I also agree that the elite dominate the channels of wealth distribution in any era and, thus, have a large impact on what the overriding culture of success tends to look like. Since instinct for survival is much older than the development of the rational neocortex, I think status-quo success-orientation takes primacy for most people over long-term internal fulfillment.

On another note: It's a paradox of evolution that an animal with an inborn instinct for survival could develop a rationale capable of acting against his better interest for survival. For instance, no other animal can commit suicide. So there is definitely a huge margin for people to overcome their current presuppositions and orient themselves differently. I've heard that called the human factor.

Mark Davis's picture

I have a friend who went to the Naval Academy who told me that one of the first things they did there was to instill the importance of following orders for their own good, without question.  On the first day the cadets were be shown a short video of a Navy pilot in the cockpit of a jet who was told (given the order) to "Eject!" over the radio.  The pilot hesitated and the plane exploded killing the pilot.  This little video was followed by a lecture on how important it is to never question orders because they were made by people who knew more about the situation than they did and, even if it didn't make sense, that they should just follow orders for their own good.  After years of this type of indoctrination being reinforced by nearly everyone around them, it is easy to see how the excuse of "following orders" while committing atrocities is used.  It appears that people can be "learned" to default their decision making to external authorities with regularity.
The best way to avoid this slippery slope is to not join such groups that tend to have psychopathic "leaders"; which is more easily said than done for the many already brainwashed into believing how wonderful the military is.

Glock27's picture

Greetings Mark,
What you say is true and not only for the officer corps but even more so for the enlisted. In a combat situation the truth of the relevancy of following orders is for your safety and the safety of others, it is an essential truth you must get through your head if you have any chance of survival. There are also those time when you are taught to disobey what you believe to be an illegal command. Neve hear much about those though. Just some added information, but you must take into account that it is 40 years old too. Things may have changed.

Suverans2's picture

Greetings Glock27,

Do you believe "following orders is for your safety and the safety of others, it is an essential truth you must get through your head if you have any chance of survival", or were you saying that is what the enlisted persons are conditioned to believe?

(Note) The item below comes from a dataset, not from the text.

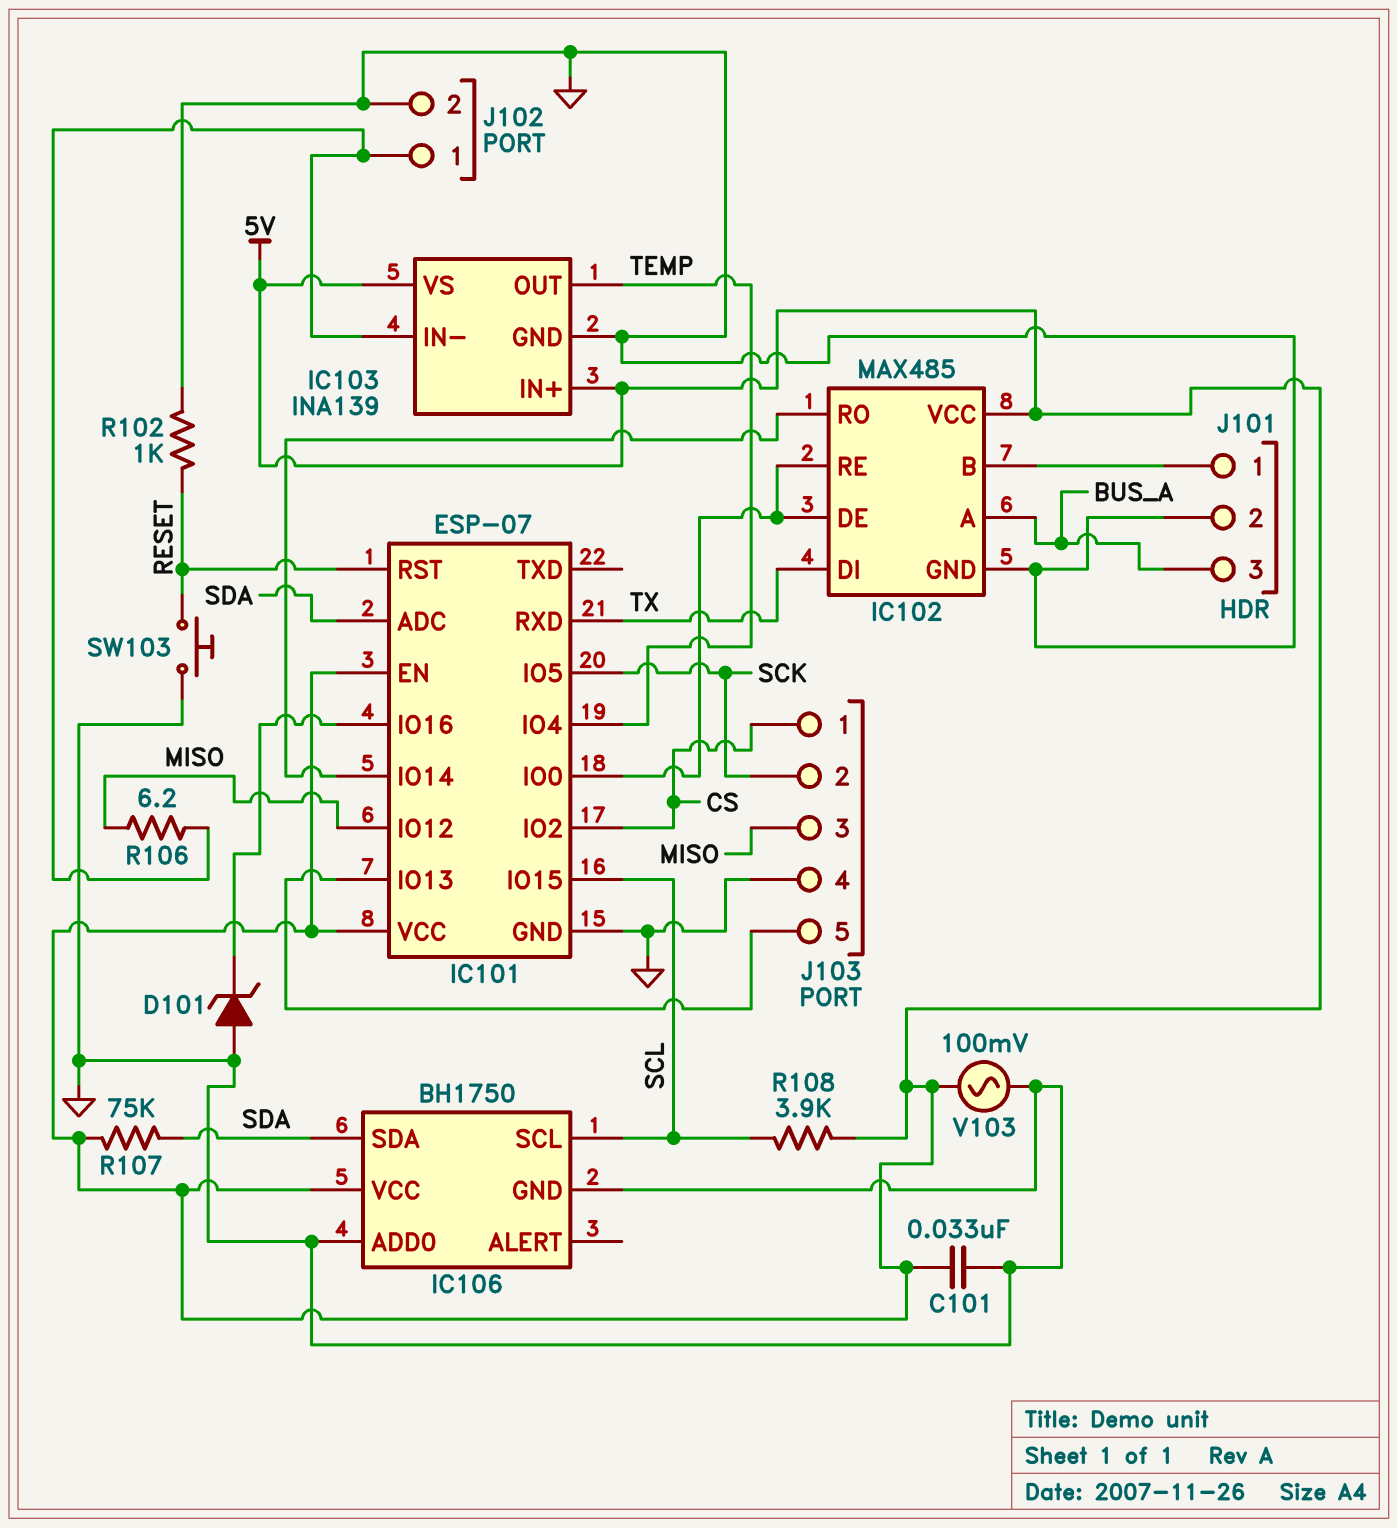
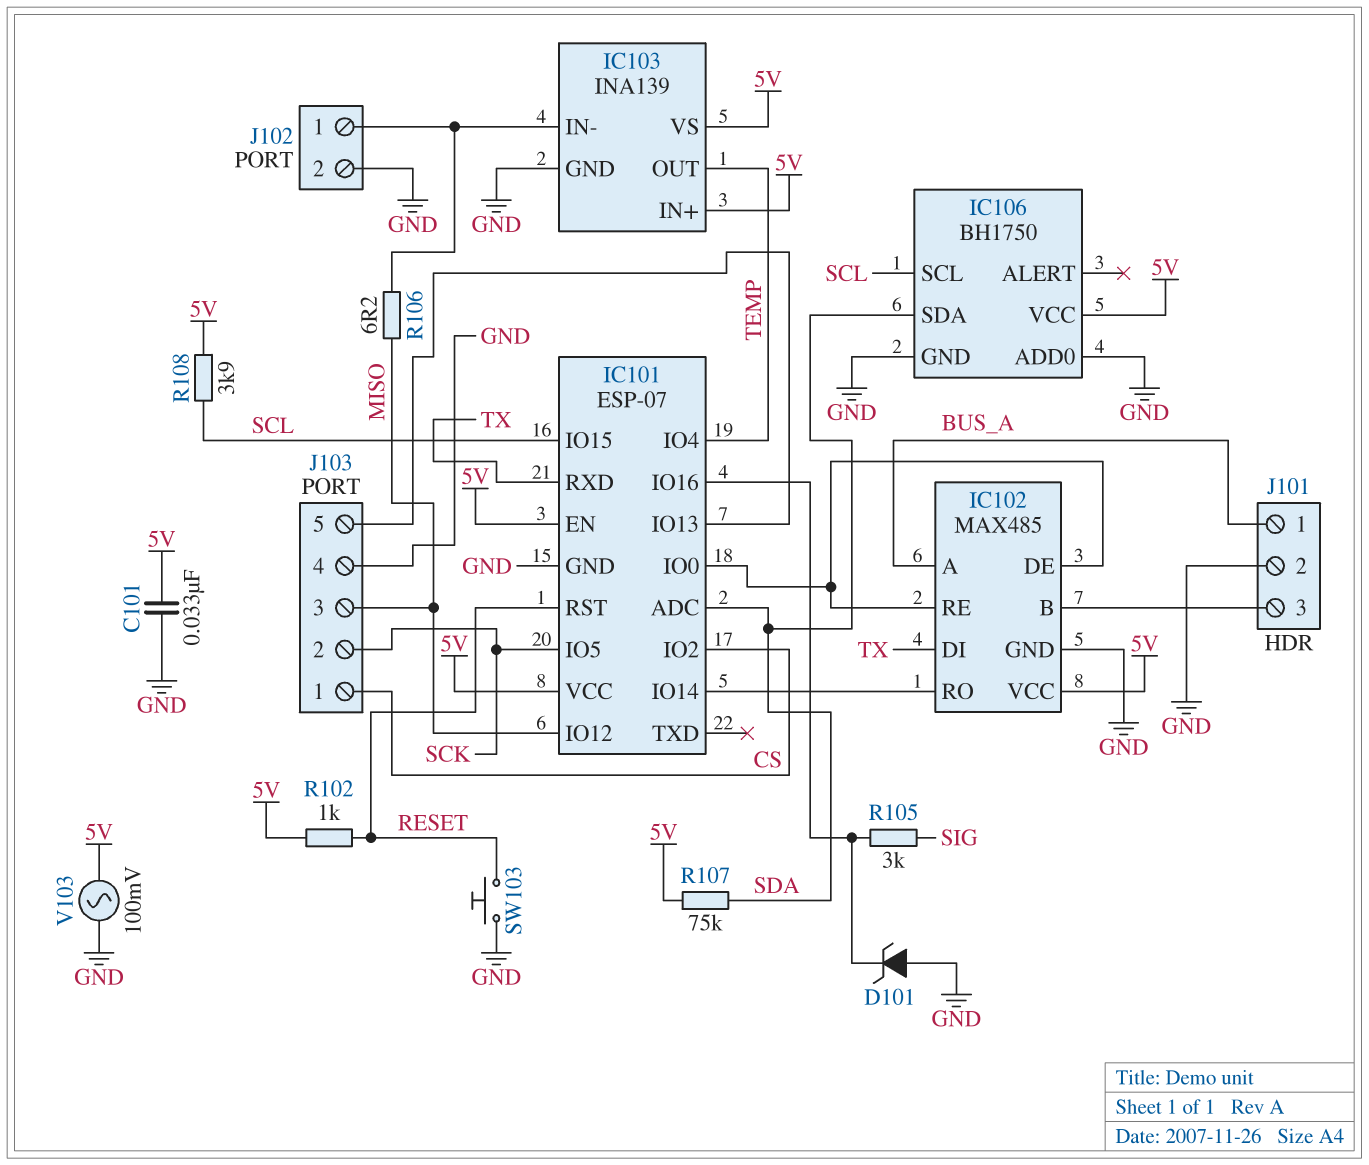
J101 pin 1: IC102/B -> BUS_A
J101 pin 3: BUS_A -> IC102/B
R102: 1k (GND, RESET) -> 1k (5V, RESET)
R105: none -> 3k (IC101/IO16, SIG)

And, were you actually "taught to disobey what you believe to be an illegal command"?

    "Theirs not to make reply,
    Theirs not to reason why,
    Theirs but to do and die:
    Into the valley of Death
    Rode the _________________."
Mark Davis's picture

Greetings Gentlemen,
I was wondering the same thing?

Paul's picture

Back in the early '70's when I was in the Marine Corps, a common expression was, "Ours not to reason why; ours but to do or die." It was always expressed sarcastically. I believe brainwashing in the military is a lot less perfect than people imagine it to be.

Mark Davis's picture

I also find it interesting to note how people, including Americans, so easily compartmentalize what "we" do and what "they" do, by pointing out differences in degree even when they recognize no difference in the kind of actions.  For instance, the Japanese "internment" of Japanese citizens in WW II here in the good old USA.  Another is the "Palestinian-Israeli Conflict" where modern day Jews, that should know better, engage in an ongoing "soft" genocide.